An „versteckter“ Stelle hat der deutsche Gesetzgeber bereits mit der Umsetzung der Geldwäsche-RL begonnen: In Art. 7 des Regierungsentwurfs des Gesetzes zur Umsetzung der EU-Zahlungskontenrichtlinie 2014/92/EU vom 6. November 2015 (BR-Drucks. 537/15) sind Änderungen des Geldwäschegesetzes (GwG) vorgesehen, durch die die Identifizierungspflichten der Verpflichteten nach § 3 Abs. 1 Nr. 1 sowie § 4 Abs. 3 und Abs. 4 S. 1 GwG auf die im Einzelfall für den (ohnehin) zu identifizierenden Vertragspartner „auftretende Person“ erweitert werden. Die Änderung soll nach gegenwärtigem Stand des Gesetzgebungsverfahrens im Frühjahr 2016 in Kraft treten.

Diese Änderung ist auf Art. 13 Abs. 1 Geldwäsche-RL zurückzuführen, wonach Verpflichtete auch die Identität von Personen, die im Namen des Kunden handeln, festzustellen und zu prüfen haben. Ausweislich der Begründung des Regierungsentwurfs ist danach auch derjenige zu identifizieren, der sich dem Mitarbeiter des Instituts „z.B. als Bote oder Bevollmächtigter des Vertragspartners“ zu erkennen gibt (BR-Drucks. 537/15, S. 121). Damit sind zukünftig die Bevollmächtigten der Vertragspartner durch den Verpflichteten geldwäscherechtlich vollumfänglich zu identifizieren. Der Botentatbestand dürfte kaum Bedeutung erlangen. Die Botenidentifizierung wäre ohne eine nähere Eingrenzung für Verpflichtete kaum praktisch zu handhaben und unter KYC-Gesichtspunkten auch nicht zweckmäßig.

Die genannten Änderungen des GwG stehen im Zusammenhang mit der Einführung des Zahlungskontos mit grundlegenden Funktionen durch die Regelungen des neu zu schaffenden Zahlungskontengesetzes (ZKG). Danach sollen insbesondere auch Personen ohne festen Wohnsitz, Asylsuchende sowie Personen ohne Aufenthaltstitel, die aus rechtlichen oder tatsächlichen Gründen nicht abgeschoben werden können, Zugang zu einem solchen „Basiskonto“ erhalten. Sofern diese Personen über keinen festen Wohnsitz verfügen, ist nach der weiteren vorgesehenen Änderung in § 4 Abs. 3 Nr. 1 GwG die „postalische Anschrift“ zu erfassen, „unter der der Vertragspartner sowie die gegenüber dem Verpflichteten auftretende Person erreichbar ist“. Hierzu soll vor dem Inkrafttreten des ZKG zusätzlich eine auf § 4 Abs. 4 S. 2 GwG gestützte Identitätsprüfungsverordnung erlassen werden, die die Einzelheiten der geldwäscherechtlichen Identifizierung dieser Personen regelt. Die BaFin hatte mit dem Rundschreiben vom 21. August 2015 bereits eine Übergangsregelung zur geldwäscherechtlichen Identifizierung von Flüchtlingen geschaffen.

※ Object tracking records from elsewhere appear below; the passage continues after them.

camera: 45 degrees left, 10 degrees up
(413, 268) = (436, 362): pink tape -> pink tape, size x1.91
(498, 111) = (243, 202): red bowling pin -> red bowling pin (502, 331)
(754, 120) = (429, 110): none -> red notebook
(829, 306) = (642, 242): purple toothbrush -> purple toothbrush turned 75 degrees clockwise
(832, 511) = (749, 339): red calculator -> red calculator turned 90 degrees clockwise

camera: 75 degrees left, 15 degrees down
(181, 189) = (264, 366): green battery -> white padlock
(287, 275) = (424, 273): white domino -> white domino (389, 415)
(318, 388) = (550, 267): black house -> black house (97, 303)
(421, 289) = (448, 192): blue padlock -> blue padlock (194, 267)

In der Bankpraxis dürften die Konto-, Depot- und Schließfachvollmachten den Hauptanwendungsfall für die Identifizierung von Bevollmächtigten darstellen. Hier besteht bereits eine Identifizierungspflicht nach § 154 Abs. 2 Abgabenordnung (AO). Danach hat derjenige, der ein Konto führt, Wertsachen verwahrt oder als Pfand nimmt oder ein Schließfach überlässt, sich Gewissheit über die Person und Anschrift des Verfügungsberechtigten – einschließlich des (Konto-) Bevollmächtigten – zu verschaffen. Nach Nr. 4 S. 2 des Anwendungserlasses zur Abgabenordnung des Bundesfinanzministeriums vom 31. Januar 2014 zu § 154 AO setzt dies im Allgemeinen voraus, dass der vollständige Name, das Geburtsdatum und der Wohnsitz der Person bekannt sind.

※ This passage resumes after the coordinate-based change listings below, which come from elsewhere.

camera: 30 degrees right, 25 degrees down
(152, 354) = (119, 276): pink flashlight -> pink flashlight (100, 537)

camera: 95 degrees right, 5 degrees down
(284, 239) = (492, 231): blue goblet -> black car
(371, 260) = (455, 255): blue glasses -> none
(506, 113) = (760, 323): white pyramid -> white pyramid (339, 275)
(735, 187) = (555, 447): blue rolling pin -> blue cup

In Bezug auf Kontovollmachten bzw. in den anderen in § 154 Abs. 2 AO genannten Fällen können Verpflichtete zur Erfüllung der geldwäscherechtlichen Identifizierungspflicht auf den bestehenden Prozessen zur Erfüllung der Pflicht nach § 154 Abs. 2 AO aufsetzen. Dabei ist aber zu beachten, dass die nach § 4 Abs. 3 Nr. 1 GwG (Name, Geburtsort, Geburtsdatum, Staatsangehörigkeit und Wohnanschrift bzw. postalische Anschrift) zu erhebenden Angaben über die nach § 154 Abs. 2 AO zu erhebenden Angaben (Name, Geburtsdatum, Anschrift) hinausgehen. Das bedeutet, dass die Verpflichteten nach § 8 Abs. 1 S. 2 GwG auch für Bevollmächtigte Kopien der nach § 4 Abs. 4 Nr. 1 GwG vorzulegenden Ausweise anzufertigen und aufzubewahren haben. Sofern die Verpflichteten bereits aufgrund der Legitimationsprüfung nach § 154 Abs. 2 AO derartige Kopien erstellen, ergeben sich hierdurch keine Änderungen. Eine Prüfung der betreffenden Kontoformulare und Unterschriftenblöcke ist jedoch ratsam.

In den nicht von § 154 Abs. 2 AO erfassten Fällen müssen Verpflichtete dagegen zur Erfüllung der geldwäscherechtlichen Identifizierungspflicht für Bevollmächtigte ggf. die bestehenden KYC-Prozesse erweitern. Dazu müssen zunächst die Anwendungsfälle ermittelt werden. Hierbei dürften z.B. Online-Dienstleister (insbesondere im FinTech-Bereich) kaum betroffen sein, da dort die Geschäftsbeziehung mit dem Vertragspartner in der Regel über dessen personenbezogenen Online-Zugang abgewickelt wird. Sofern dagegen ein Auftreten von Bevollmächtigten für den Vertragspartner in Betracht kommt, ist zu prüfen, wie die Identifizierung von Bevollmächtigten bestmöglich in die bestehenden KYC-Prozesse integriert werden kann. Dabei ist insbesondere auf die ordnungsgemäße Dokumentation zu achten.